Custom objects for each interaction
Each demo, trial, or session is logged as its own HubSpot custom object record linked to the contact. This is the part most teams miss.
Custom objects let you store event behavior as structured data instead of burying it in notes or forcing it into a deal stage where it does not belong. That gives you cleaner reporting, better segmentation, and follow-up that reflects what actually happened at the event.
After the event, an automated email can summarize every product the attendee engaged with. A short survey can capture preferences. Everything writes back to the contact record.
Example from a test ride event
A mobility brand running test ride events needed this in a high-volume setting. Each attendee tried multiple products in one afternoon, and reps were re-asking for name and email at every interaction.
That created duplicate work, mixed-up data, and generic post-event follow-up. The team knew who attended, but not what each person actually experienced.
We replaced that workflow with a QR app from the HubSpot marketplace, a custom object structure, and workflows built around the event journey. The result was a cleaner capture process that matched the pace of the event instead of slowing it down.
Where this applies
This approach is not limited to trade shows. It works anywhere reps need to capture identity and specific engagement in the same flow.
It is especially useful for:
- Trade show booths with product demos.
- Equipment trials or machine testing days.
- Dealer or partner roadshows.
- On-site product evaluations at prospect facilities.
- Broker days for insurance, finance, or wholesale.
If your reps keep asking prospects to repeat information your CRM already has, and if the thing they engaged with never reaches the contact record, the issue is not the event itself. It is the data structure underneath it.
Three questions to assess your event tech
Before your next event, ask these three questions:
- Do your reps ask prospects for information you already have in HubSpot?
- Can you see which specific products or sessions a contact engaged with without opening a spreadsheet?
- Is your post-event follow-up tailored to what each person actually did?
If two of those answers are no, your event process is probably generating activity without generating usable CRM data.
FAQ
What is a HubSpot custom object?
A HubSpot custom object is a record type you define yourself, beyond contacts, companies, deals, and tickets. It is useful for tracking business-specific entities such as demo sessions, test rides, equipment trials, or contracts. Each custom object record can be linked to other HubSpot records, including contacts and deals.
How do QR codes connect to HubSpot?
QR codes do not connect to HubSpot natively. A marketplace app can generate them through workflows. When a contact registers, the workflow triggers code creation and emails the QR code to that contact. Scanning the QR code can open a pre-filled form that writes data back to HubSpot.
Is a paid marketplace app required?
For production use at scale, usually yes. Free options can work for small volumes, but event setups typically need a paid app from the HubSpot marketplace. Each generated code often consumes a credit, so volume matters.
How long does this setup take?
A first build usually takes a few weeks once the requirements are clear. After that, the same architecture is much faster to replicate across events or business units.

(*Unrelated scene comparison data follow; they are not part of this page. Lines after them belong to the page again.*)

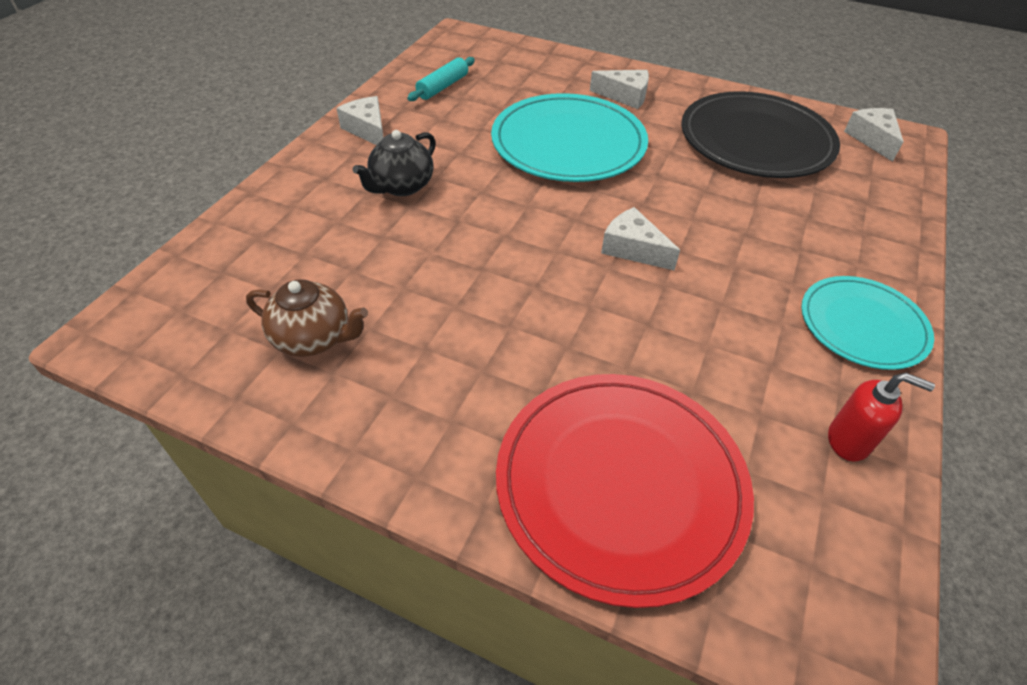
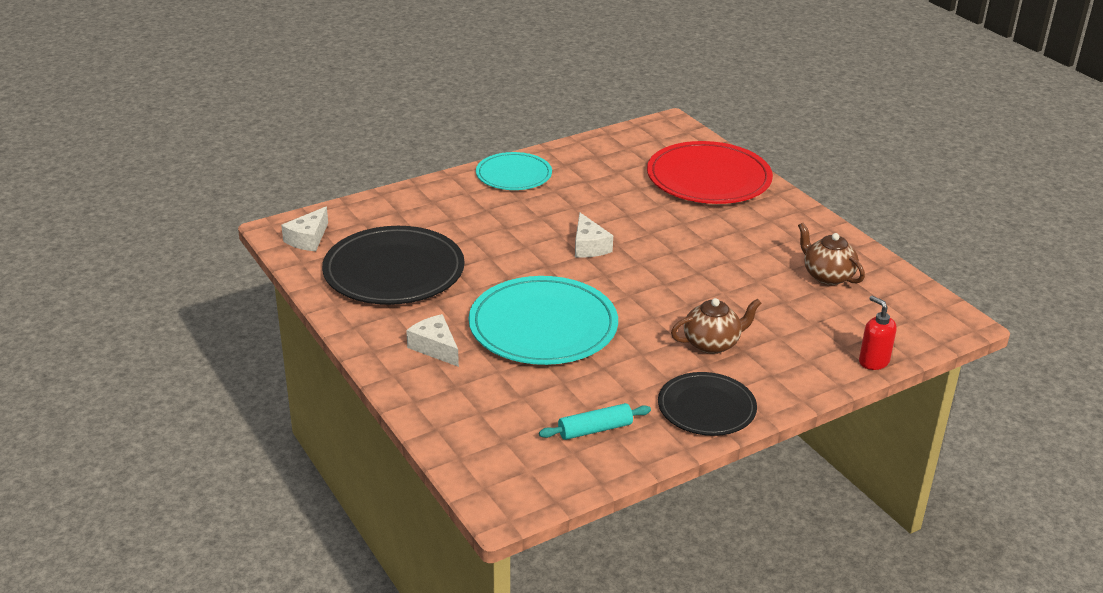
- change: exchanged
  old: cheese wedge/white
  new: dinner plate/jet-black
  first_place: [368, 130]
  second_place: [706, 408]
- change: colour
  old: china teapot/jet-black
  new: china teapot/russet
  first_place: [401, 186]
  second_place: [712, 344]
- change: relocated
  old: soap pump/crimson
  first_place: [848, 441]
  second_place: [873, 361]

Does this work for B2B trade shows too?
Yes. The pattern applies directly to B2B trade shows, equipment demos, dealer events, and similar field events. The object structure changes to match your process, but the core logic stays the same.
The goal is not just to speed up check-in. It is to turn event activity into structured CRM data that improves attribution, follow-up, and pipeline visibility. If your trade show process still ends with notes in a spreadsheet and a “Met at event” tag in HubSpot, the real opportunity is still being lost.